Running with large number of threads/processes kills WESTPA job

83 views
Skip to first unread message

David LeBard

unread,
Feb 13, 2020, 11:13:56 AM2/13/20
to westpa-users
Hi WESTPA folks,

I am trying to run a WESTPA simulation on a single AWS p3.16xlarge instance that is packed with 64 hyperthreaded cores, 8 V100 GPUs, and uses Amazon's flavor of linux.
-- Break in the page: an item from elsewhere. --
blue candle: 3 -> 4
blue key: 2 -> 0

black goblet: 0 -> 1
Unfortunately, if I run the simulation as I normally would by setting the CUDA_VISIBLE_DEVICES to be a modulus of the WM_PROCESS_ID, I can run for a few iterations then I reproducibly hit this strange error and the simulation stops: 

+ python /home/ec2-user/membrane/common_files/membrane_prod.py
ERROR; return code from pthread_create() is 11
        Error detail: Resource temporarily unavailable

It seems I can mitigate the problem by setting the WM_N_WORKERS variable to be 2x the number of GPUs (i.e. 16 workers), but this seems like it should be unnecessary and might not be the actual fix. I have tried using both the and threads processes work managers and both have this problem.

Has anyone else run into similar issues as this? Do you think it could be due to the hyperthreading of the cores, and if so, should I turn that "feature" off? Or, are there better fixes out there that others know about?
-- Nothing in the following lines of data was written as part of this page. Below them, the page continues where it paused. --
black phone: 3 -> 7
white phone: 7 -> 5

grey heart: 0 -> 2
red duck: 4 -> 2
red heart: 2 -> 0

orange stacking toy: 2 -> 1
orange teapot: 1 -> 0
I should also mention that I have run this simulation successfully across 4x K80s on a local GPU node, and on single GTX1080 on my local workstation without any issues.

Thanks in advance,
David 

Aud J. Pratt

unread,
Feb 13, 2020, 11:34:50 AM2/13/20
to westpa...@googlegroups.com
Hi David,

That error looks like it typically arises due to the system not having the available resources to create another thread, or you're about to hit some sort of system imposed max.  I don't recall the default for WM_N_WORKERS; it's possible it might be 64 (or 128) if it's pulling that info from the OS.  I wonder if AWS has some limitations on the number of threads that can be created?

Judging from a Google search, it seems that the amount of virtual memory is involved in the calculation for the thread limit for a particular process.  The following command on a linux machine should tell you how many threads you can have: cat /proc/sys/kernel/threads-max

On my home machine, this yields 514054.  Given the stats for the p3.16xlarge instance, I'd be surprised if this number is very low, but it's possible we're somehow trying to create way more threads than we anticipated.  Do you have any log files from your run that include an output of the env command?  In addition, it might not hurt to provide the result of the threads-max.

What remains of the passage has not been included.